And still — he knows he missed plenty.
Worse, he knows he ignored what he did see. He knows how long he let himself skate by on denial and distraction, how long he acted like an asshole because it was easier than admitting he was scared. Easier than admitting that the truth might require something from him he didn’t know how to give.
So yeah. Mike is observant when he wants to be.
He just didn’t want to be… for way too damn long.
He tells himself there will be time later. After this. After the gate is sealed or the world ends or whatever version of survival they manage to claw their way into. He tells himself he can afford to wait because waiting is what he’s always done best.

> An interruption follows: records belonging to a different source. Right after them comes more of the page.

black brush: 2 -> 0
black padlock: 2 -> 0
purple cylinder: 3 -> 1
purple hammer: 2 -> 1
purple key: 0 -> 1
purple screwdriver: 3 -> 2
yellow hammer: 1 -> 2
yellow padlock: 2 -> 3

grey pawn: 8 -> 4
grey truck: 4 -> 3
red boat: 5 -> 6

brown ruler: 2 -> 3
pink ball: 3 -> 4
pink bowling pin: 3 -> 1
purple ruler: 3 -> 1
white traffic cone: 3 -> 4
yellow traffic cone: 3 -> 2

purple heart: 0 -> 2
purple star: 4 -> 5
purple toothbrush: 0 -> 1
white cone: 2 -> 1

It’s a lie, and he knows it.
Because the feelings don’t recede when he ignores them. They don’t dull or soften or behave. They pace. They press. They crowd up behind his ribs, restless and sharp-edged, like they’re running out of air. And every glance at Will — every flash of lightning, every brush of proximity — sets them off again.

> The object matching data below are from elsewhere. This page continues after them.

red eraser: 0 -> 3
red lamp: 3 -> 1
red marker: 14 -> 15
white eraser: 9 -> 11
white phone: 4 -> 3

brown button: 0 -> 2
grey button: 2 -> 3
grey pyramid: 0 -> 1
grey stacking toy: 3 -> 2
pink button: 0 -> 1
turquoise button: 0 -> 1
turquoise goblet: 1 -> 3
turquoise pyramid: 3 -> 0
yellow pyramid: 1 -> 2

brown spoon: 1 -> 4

The truck lurches over uneven ground. Someone swears from the front. The engine growls, and Mike anchors himself in the noise of it, in the physicality of the moment. Metal. Motion. Forward.
Forward, he tells himself. Always forward.
Except something in him has already started pulling sideways. Backward. Inward.
He keeps circling back to Will’s words. I am different. The simplicity of it. The way Will didn’t soften it, didn’t apologize for it. I just pretended I wasn’t, because I didn’t want to be. There was fear there, yes — Mike could hear it, could feel it — but underneath it ran something steadier. Fearlessness beneath the fear.
It sounds poetic, and maybe it is. But it was also devastatingly real.
Will didn’t say it like someone still running. He said it like someone who’d reached the end of the road and decided that facing it was less terrifying than continuing to disappear.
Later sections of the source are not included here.